United States District Court, D. Delaware

September 12, 2014

RIVERBED TECHNOLOGY, INC., Plaintiff,
v.
SILVER PEAK SYSTEMS, INC., Defendant.

Thomas C. Grimm, Esq., MORRIS, NICHOLS, ARSHT & TUNNELL LLP, Wilmington, DE; Matthew B. Lehr, Esq., (argued), DAVIS POLK & WARDWELL LLP, Menlo Park, CA., Attorneys for Plaintiff Riverbed Technology, Inc.

Bindu A. Palapura, Esq., POTTER ANDERSON & CORROON LLP, Wilmington, DE; Michael J. Sacksteder, Esq., (argued), FENWICK & WEST LLP, San Francisco, CA; Bryan A. Kohm, Esq., (argued), FENWICK & WEST LLP, San Francisco, CA., Attorneys for Defendant Silver Peak Systems, Inc.

MEMORANDUM OPINION

RICHARD G. ANDREWS, District Judge.

Three post-trial motions are currently before the Court. Silver Peak Systems, Inc. filed a motion for a permanent injunction pursuant to 35 U.S.C. § 283. (D.I. 287). Riverbed Technology, Inc. filed a motion to strike the declarations of two witnesses offered by Silver Peak in support of its permanent injunction motion. (D.I. 299). In addition, Riverbed filed for renewed judgment as a matter of law. (D.I. 297). The briefing is complete, and the Court received the benefit of oral argument on August 20, 2014. (D.I. 325). For the reasons outlined below, Riverbed's JMOL motion and Silver Peak's motion for a permanent injunction are denied. Riverbed's motion to strike the declarations Silver Peak submitted in support of its motion is dismissed as moot.

I. BACKGROUND

This case pits two companies in the Wide Area Network ("WAN") optimization market against each other. Companies in the WAN optimization market utilize hardware and virtual appliances[1] to minimize the application performance problems caused by bandwidth constraints. (D.I. 291-7 at 2). There are numerous types of deployments, but the two pertinent ones for this case are data-center-to-data-center deployments and branch office deployments. Riverbed entered the market first and focused on the branch office deployments, whereas Silver Peak directed its efforts towards the data center deployments.
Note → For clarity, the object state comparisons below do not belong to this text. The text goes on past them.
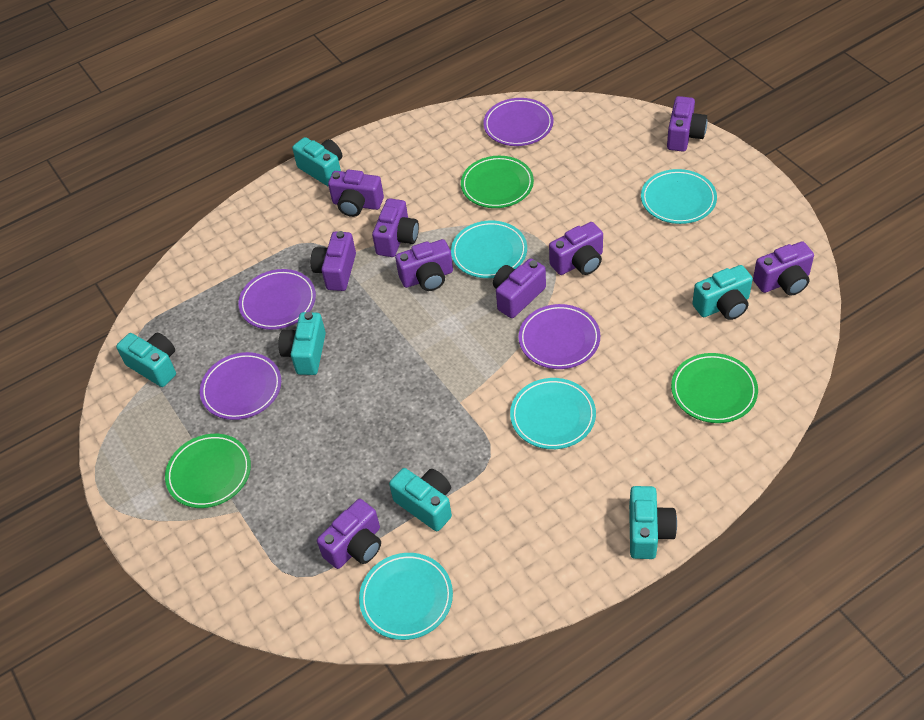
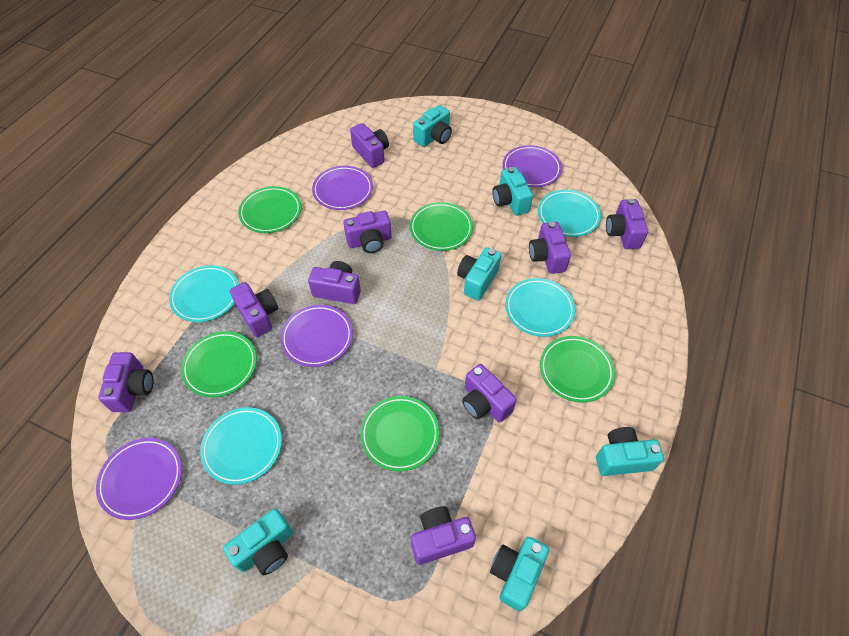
green plate: 3 -> 5

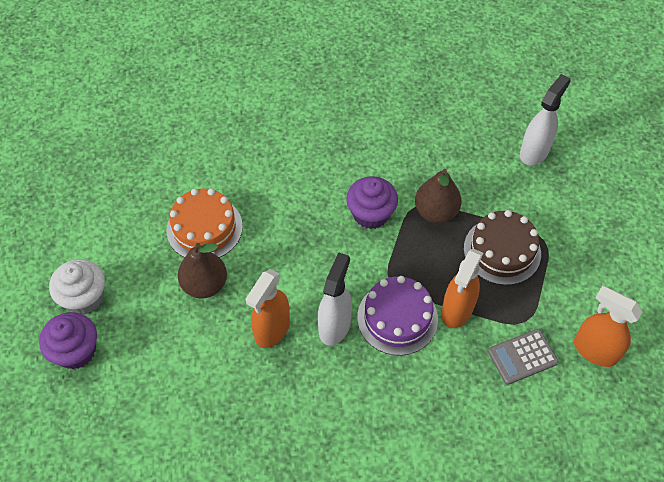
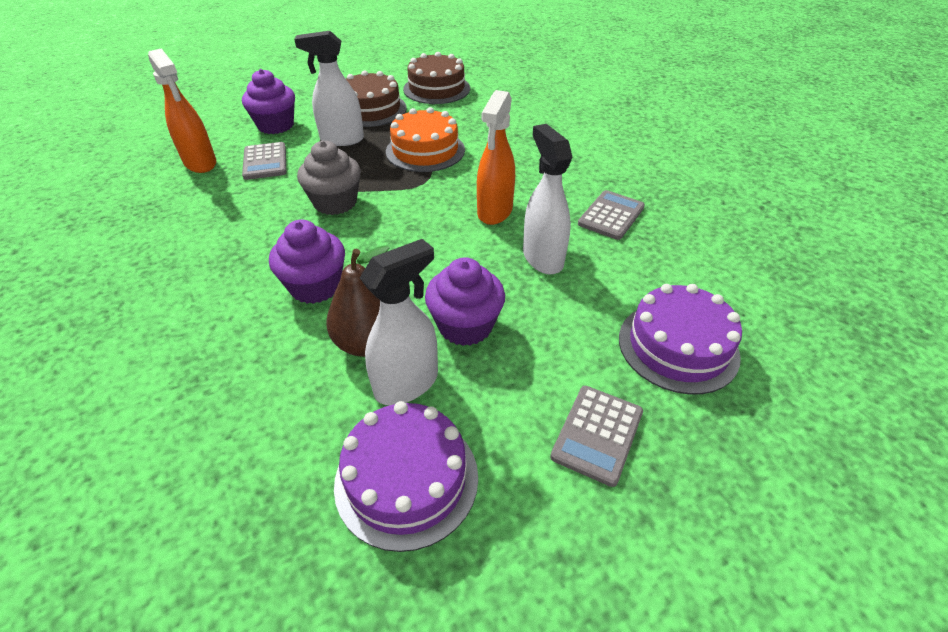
brown cake: 1 -> 2
brown pear: 2 -> 1
grey calculator: 1 -> 3
grey cupcake: 0 -> 1
orange spray bottle: 3 -> 2
purple cake: 1 -> 2
purple cupcake: 2 -> 3
white cupcake: 1 -> 0
white spray bottle: 2 -> 3

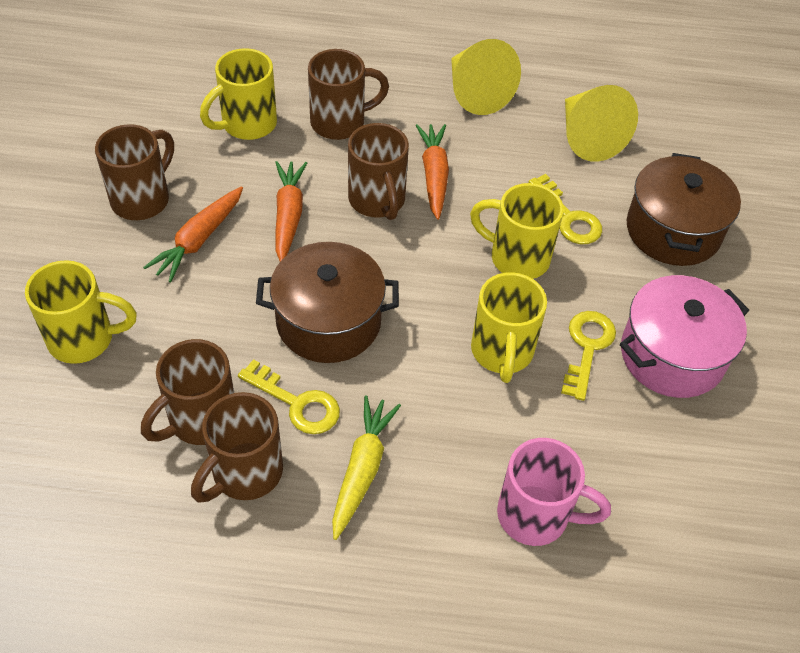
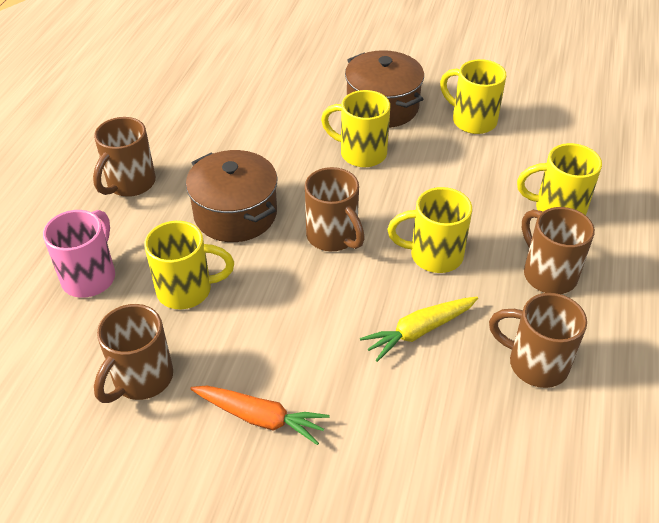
orange carrot: 3 -> 1
pink pot: 1 -> 0
yellow cone: 2 -> 0
yellow key: 3 -> 0
yellow mug: 4 -> 5

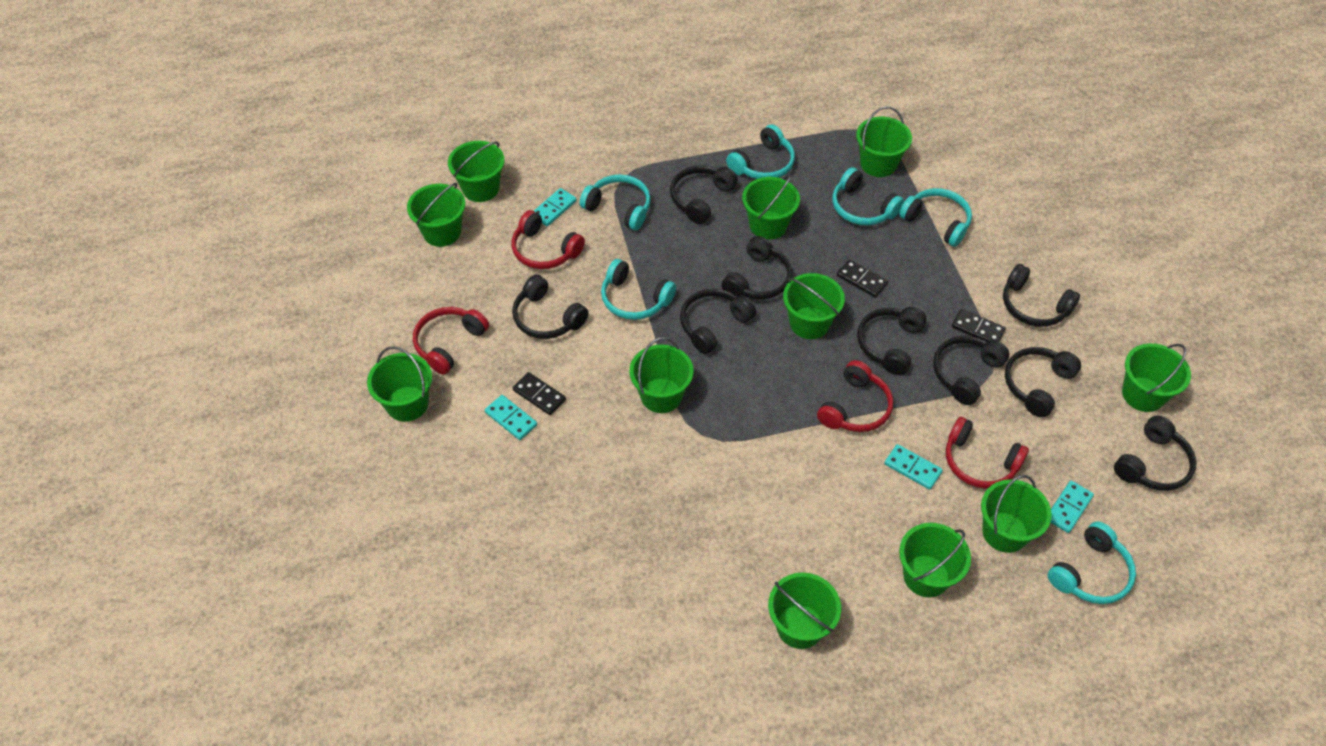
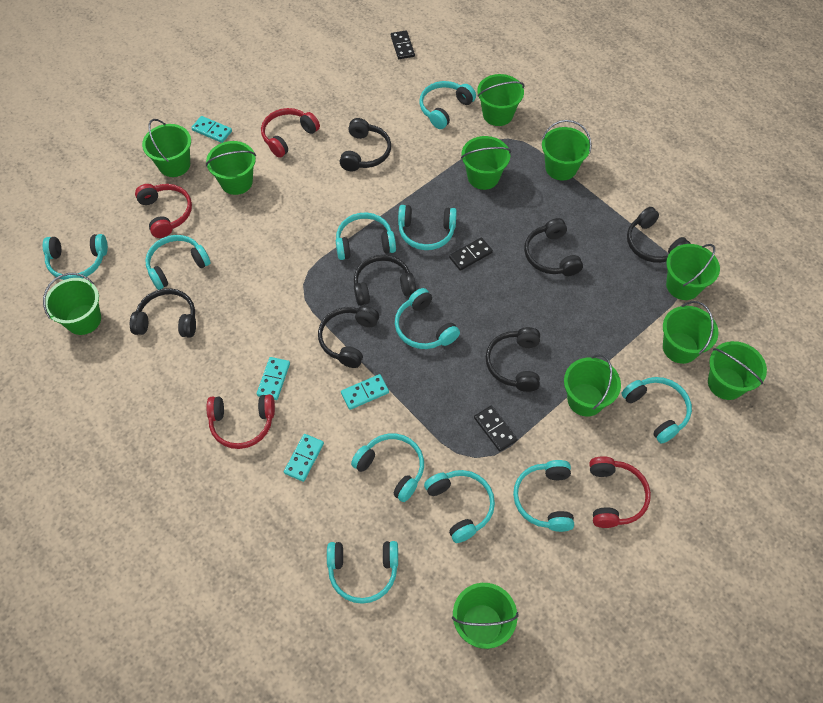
black headphones: 9 -> 7
turquoise headphones: 6 -> 11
Riverbed filed suit against Silver Peak on June 1, 2011, alleging infringement of four U.S. patents. (D.I. 1). The Court entered a Scheduling Order bifurcating the case into separate damages and liability portions, with the discovery into damages yet to commence. (D.I. 21). Riverbed subsequently amended its complaint on December 19, 2011 to assert infringement of a fifth patent. (D.I. 38). In November 2012, Riverbed dismissed two of the patents. (D.I. 114) The Court later stayed Riverbed's case involving the three other patents pending a potential appeal of an inter partes re-examination that rejected all of the relevant independent claims for two of the patents. (D.I. 170). Riverbed has not wanted to proceed alone on the third of the remaining patents. Riverbed's claims remain stayed. ( Id. ).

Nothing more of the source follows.